In a recent BBC New Editorial about intelligent machines, Google Alphabet’s Eric Schmidt stooped to comment about digital music services, and in a perceived shot at Apple Music, said:

“In the next generation of software, machine learning won’t just be an add-on that improves performance a few percentage points; it will really replace traditional approaches. To give just one example: a decade ago, to launch a digital music service, you probably would have enlisted a handful of elite tastemakers to pick the hottest new music.

Today, you’re much better off building a smart system that can learn from the real world — what actual listeners are most likely to like next — and help you predict who and where the next Adele might be. As a bonus, it’s a much less elitist taste-making process — much more democratic — allowing everyone to discover the next big star through our own collective tastes and not through the individual preferences of a select few.”

I was a bit surprised to read him gobbing off about the future of online music services, seeing how Google’s own entry in the space, Google Play, is devoid of personality and not exactly setting the world on fire. And YouTube, a Google subsidiary, is rife with music illegally uploaded by users, while Google profits from ads served to the eyeballs viewing this infringing content. People in glass houses…..

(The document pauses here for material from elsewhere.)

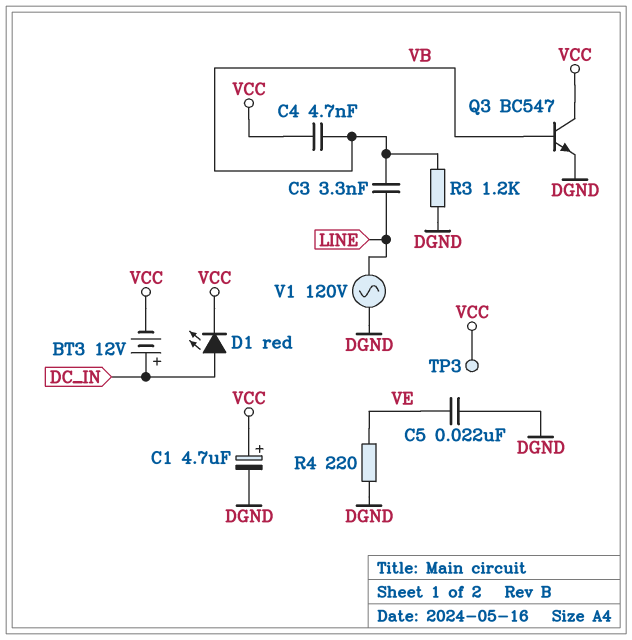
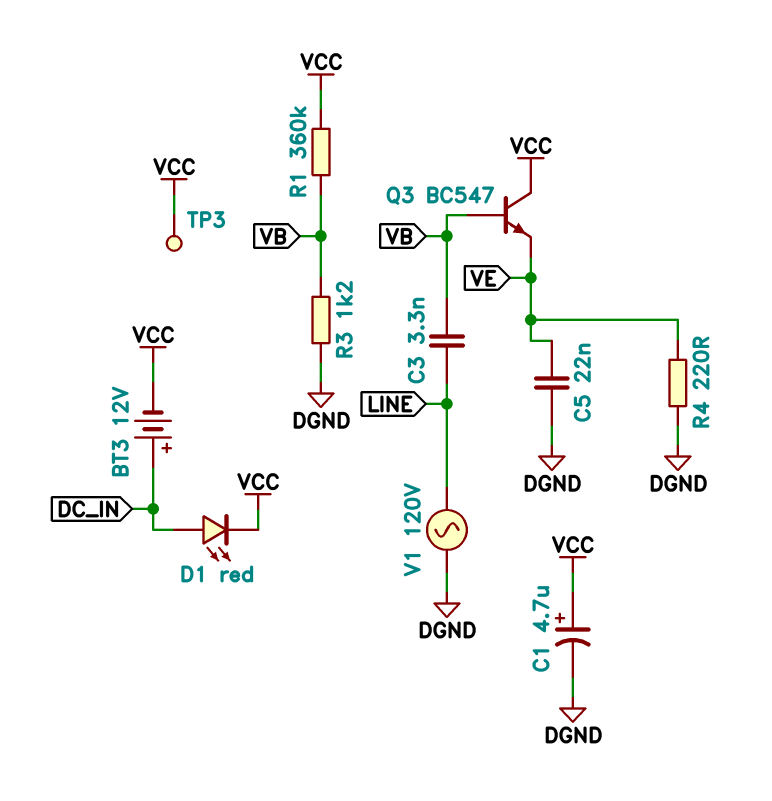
C4: 4.7nF (VB, VCC) -> none
Q3: NPN BC547 (B VB, C VCC, E DGND) -> NPN BC547 (B VB, C VCC, E VE)
R1: none -> 360k (VB, VCC)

Is there anything more elitist than saying humanity isn’t as good as an artificial construct? My dystopian nightmare is not one where androids dream of electric sheep, it’s one where people like Eric Schmidt create a machine to tell me what music I will listen to.

 

Schmidt’s comments are disturbing to me because streaming music is the present and future of music consumption. We’ve got 20 years of history with digital music behind us, and I’ve lost count of how many times I’ve heard some tech company CEO talk about how data systems were going to obsolesce human components in the music value chain. And usually the first people they suggest getting rid of is anyone who actually knows anything about music. “We’ve got a database that can do that!” they say. So no change here then.

Sure, there’s a place for recommendation engines and database driven playlists in music. Not everyone likes French Press, that’s why there’s drip coffee. I personally prefer a richer taste in my music, which is why I’ve never been satisfied by streaming music services. Until recently.

In contrast to Schmidt’s comments, I think Apple Music is delivering a better listening experience because they have focused on human curation. While the interface of Apple Music is ponderous and unwieldy, the human-curated playlists are clever and entertaining. The song selections are often obscure, clearly chosen for narrative flow, not by play count or ranking. I was told (by someone who’d know) that Apple spent a lot of time on their curated playlists, considering curation one of the keys to their success. They’ve had music “elitists” on staff since the beginning of the iTunes Music Store.

It takes a true fan of an artist or genre to “curate” well, to bring the listener on a voyage of discovery. Someone who truly lives the music can create a richer listening experience than a playlist created via data points. There is an emotional component in music and the arts in general that a database doesn’t get. Of course Schmidt’s point is that A.I. will eventually develop this emotional understanding, and data systems will save us from the scourge of elitists like John Peel or Alan Lomax.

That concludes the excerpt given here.